Lexical Context, Speech Recognition and Synthesis from Adam Sobieski on 2012-09-07 (public-speech-api@w3.org from September 2012)

From: Adam Sobieski <adamsobieski@hotmail.com>
Date: Fri, 7 Sep 2012 21:19:29 +0000
To: "public-speech-api@w3.org" <public-speech-api@w3.org>
Message-ID: <SNT002-W103FAE2419ECDD150FD1396C5AF0@phx.gbl>

Speech API Community Group,

Greetings. I have some ideas for the JavaScript Speech API pertaining to lexical context, speech recognition and synthesis.

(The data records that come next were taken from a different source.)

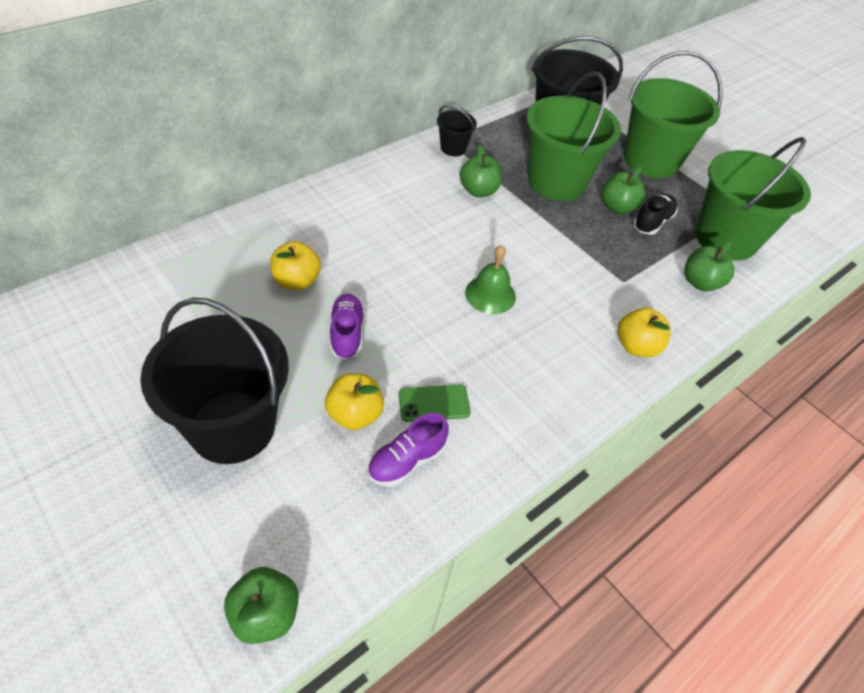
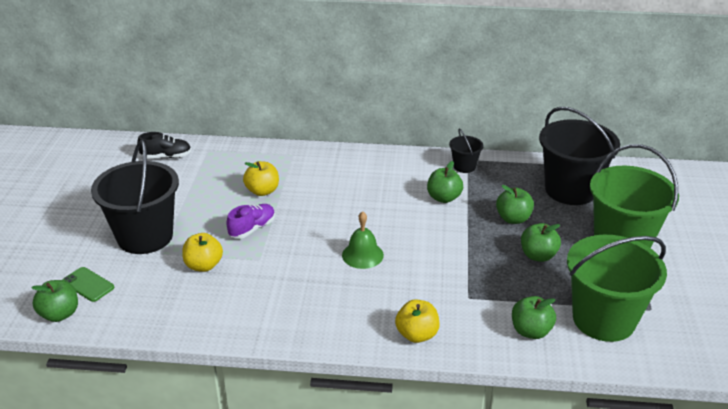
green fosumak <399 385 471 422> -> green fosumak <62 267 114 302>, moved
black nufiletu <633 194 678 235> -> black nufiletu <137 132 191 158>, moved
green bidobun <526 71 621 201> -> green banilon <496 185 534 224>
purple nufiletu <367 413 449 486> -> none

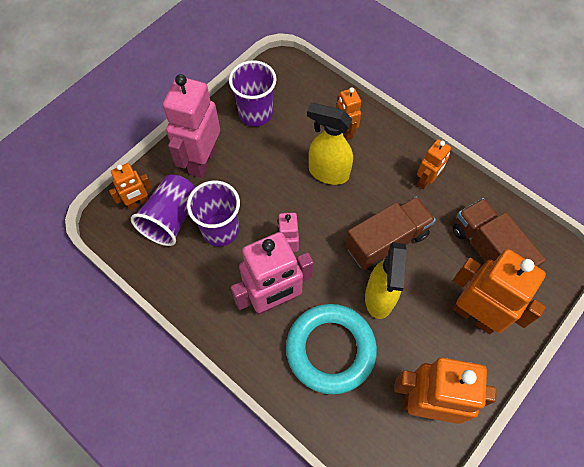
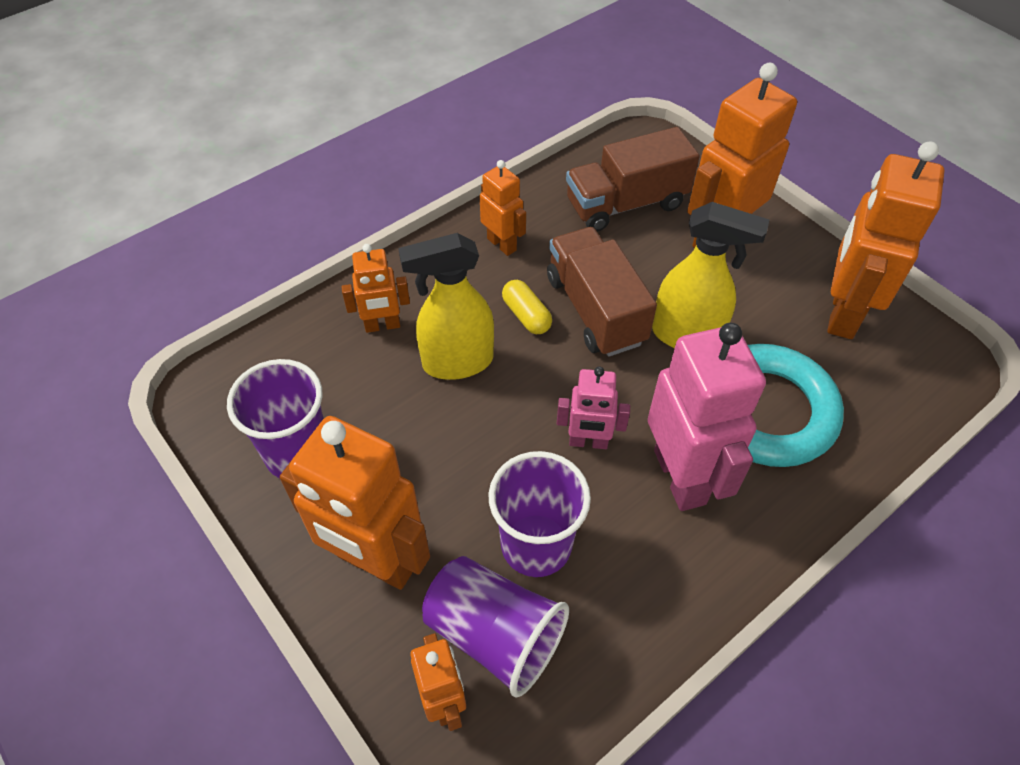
pink mukalela <163 74 220 178> -> orange mukalela <280 416 430 590>
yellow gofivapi <307 103 353 185> -> yellow gofivapi <398 233 494 380>, 45 degrees clockwise
none -> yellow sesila <502 280 552 334>

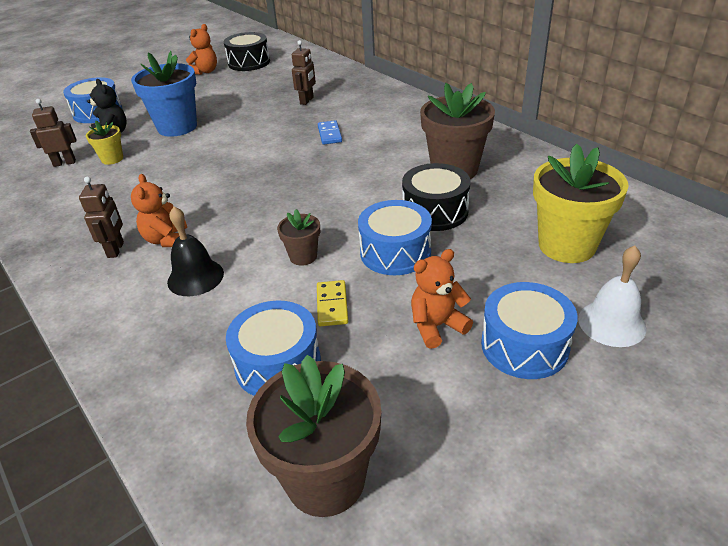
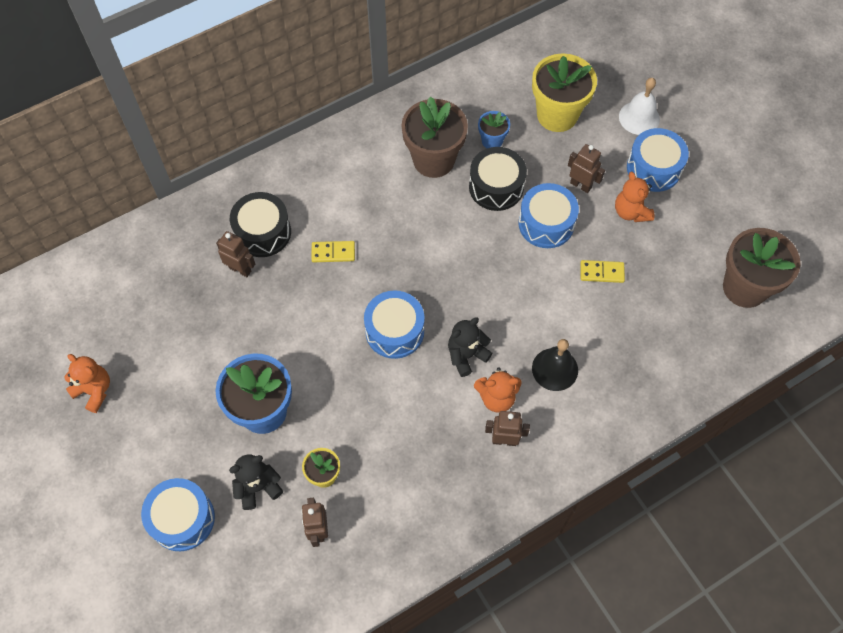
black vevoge <224 32 270 71> -> black vevoge <230 192 291 257>, moved
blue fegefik <318 120 342 145> -> yellow fegefik <311 241 355 262>
blue vevoge <226 300 321 396> -> blue vevoge <364 290 424 359>, moved
none -> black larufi <448 317 493 377>
none -> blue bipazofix <478 111 510 148>
none -> brown mukalela <568 144 605 193>
brown bipazofix <277 209 320 266> -> none

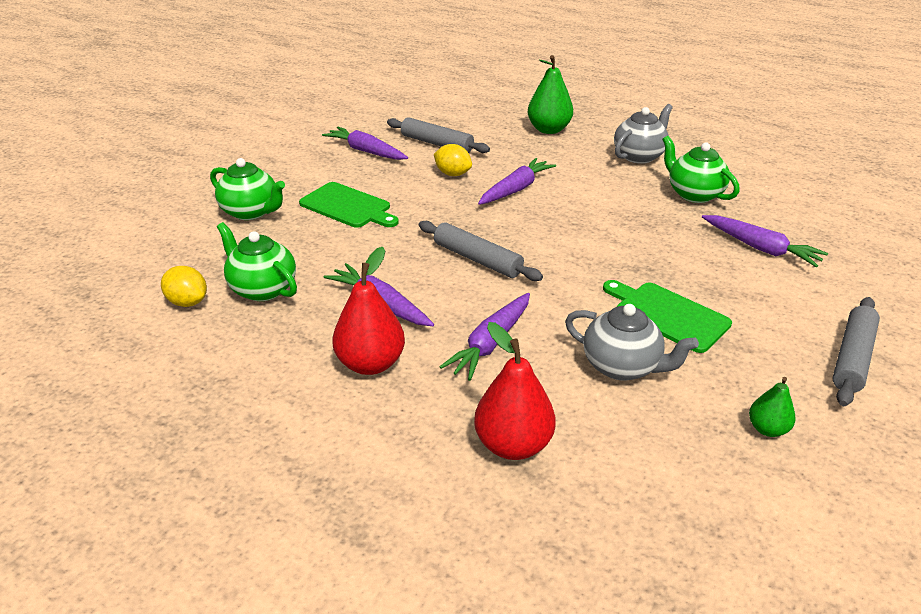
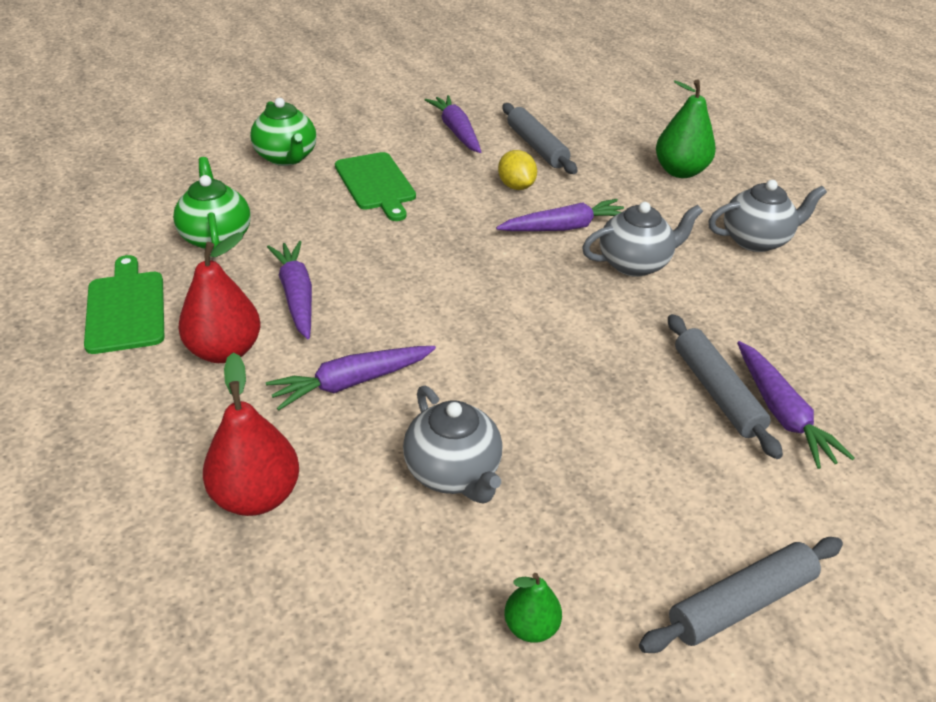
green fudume <603 280 732 353> -> green fudume <84 255 164 354>, moved
none -> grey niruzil <582 202 703 277>
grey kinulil <419 221 543 281> -> grey kinulil <668 314 783 459>, moved
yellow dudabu <161 266 207 307> -> none
green niruzil <662 136 739 203> -> none

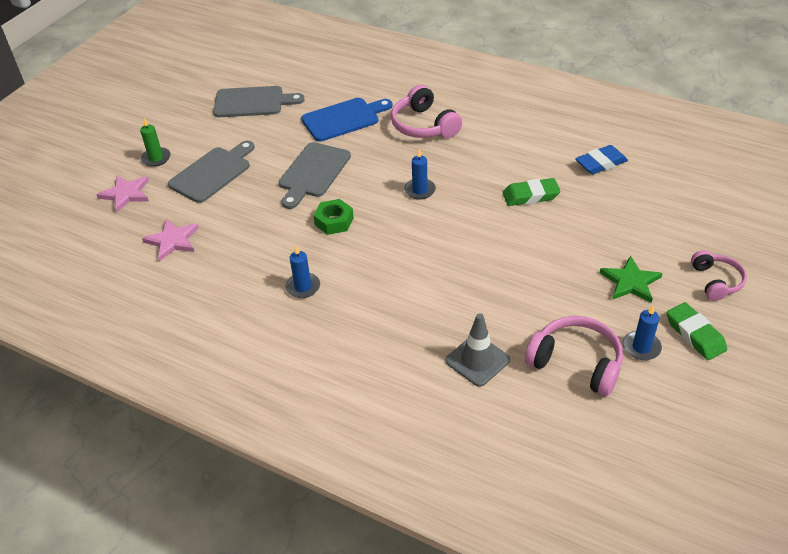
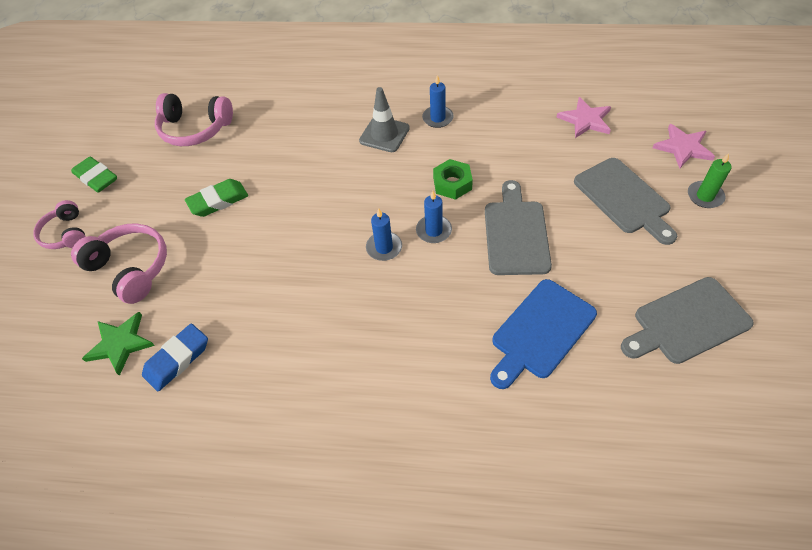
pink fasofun <391 85 462 138> -> pink fasofun <71 223 167 304>, moved
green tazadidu <600 255 663 303> -> green tazadidu <82 312 155 376>, moved
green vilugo <503 178 561 206> -> green vilugo <185 179 248 217>, moved
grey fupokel <446 313 510 387> -> grey fupokel <359 87 410 152>, moved
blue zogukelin <623 305 662 360> -> blue zogukelin <416 191 452 243>, moved
grey fudume <168 141 255 203> -> grey fudume <574 158 677 245>, 45 degrees counterclockwise

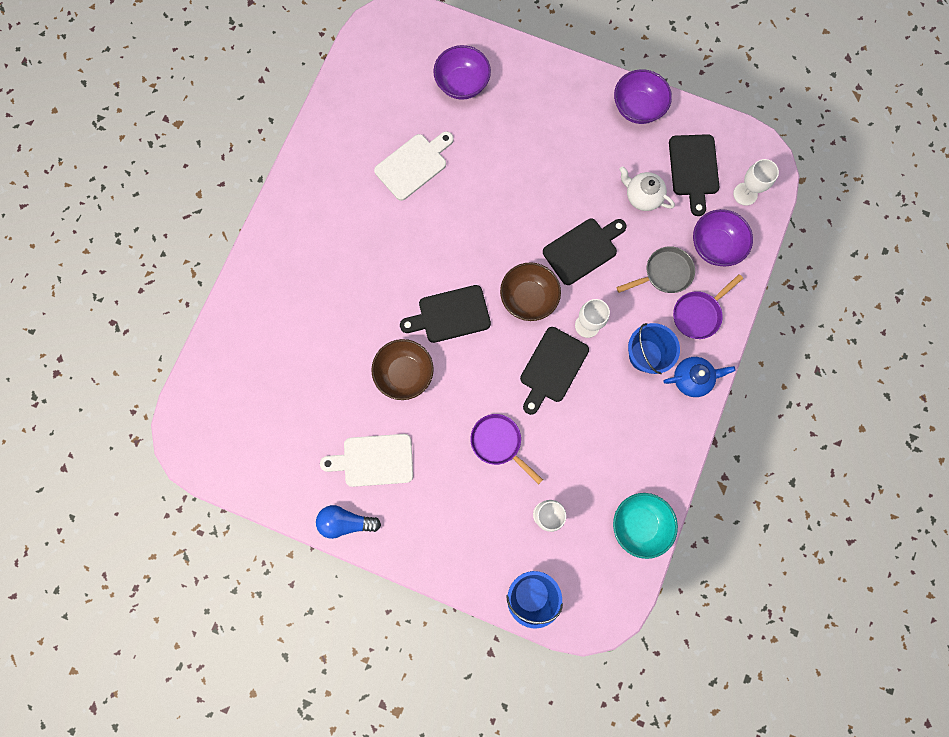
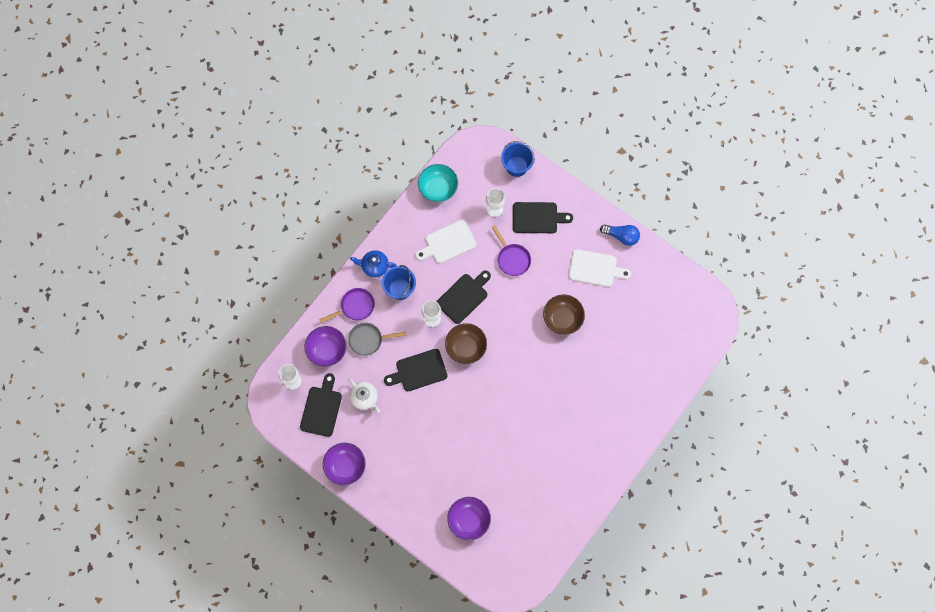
white fudume <374 131 454 201> -> white fudume <416 220 477 263>, moved
black fudume <400 285 491 343> -> black fudume <513 202 573 233>, moved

One idea pertains to the use of <meta> and <link> elements in HTML5 documents to indicate metadata and external resources of use to speech synthesis and recognition components, for example pronunciation lexicons. Presently, <lexicon> elements can be indicated in SRGS and SSML.
An example usage scenario is a multimedia forum where users can upload video content and transcripts or have recipient computers generate such transcripts. IPA pronunciations as well as pronunciations from other alphabets can be processed from audio. For interrelated documents, such as documents in discussion threads, for example scientific discussions with technical terminology, lexical context data can enhance speech recognition and synthesis. In addition to the aforementioned use of <meta> and <link> elements in HTML5, such data can also be indicated in document XML. The EPUB3 format, for example, includes XML attributes for pronunciation. An API topic includes a means of passing a DOMElement to an interface function for obtaining such lexical data from XML.
Another API topic is some sort of Lexicon API so that lexicon data can be indicated programmatically. While <lexicon> elements can be indicated in SRGS and SSML, the use of <meta> and <link> and a Lexicon API could enhance contextual speech synthesis, recognition and dictation.

Kind regards,

Adam Sobieski

Received on Friday, 7 September 2012 21:19:56 UTC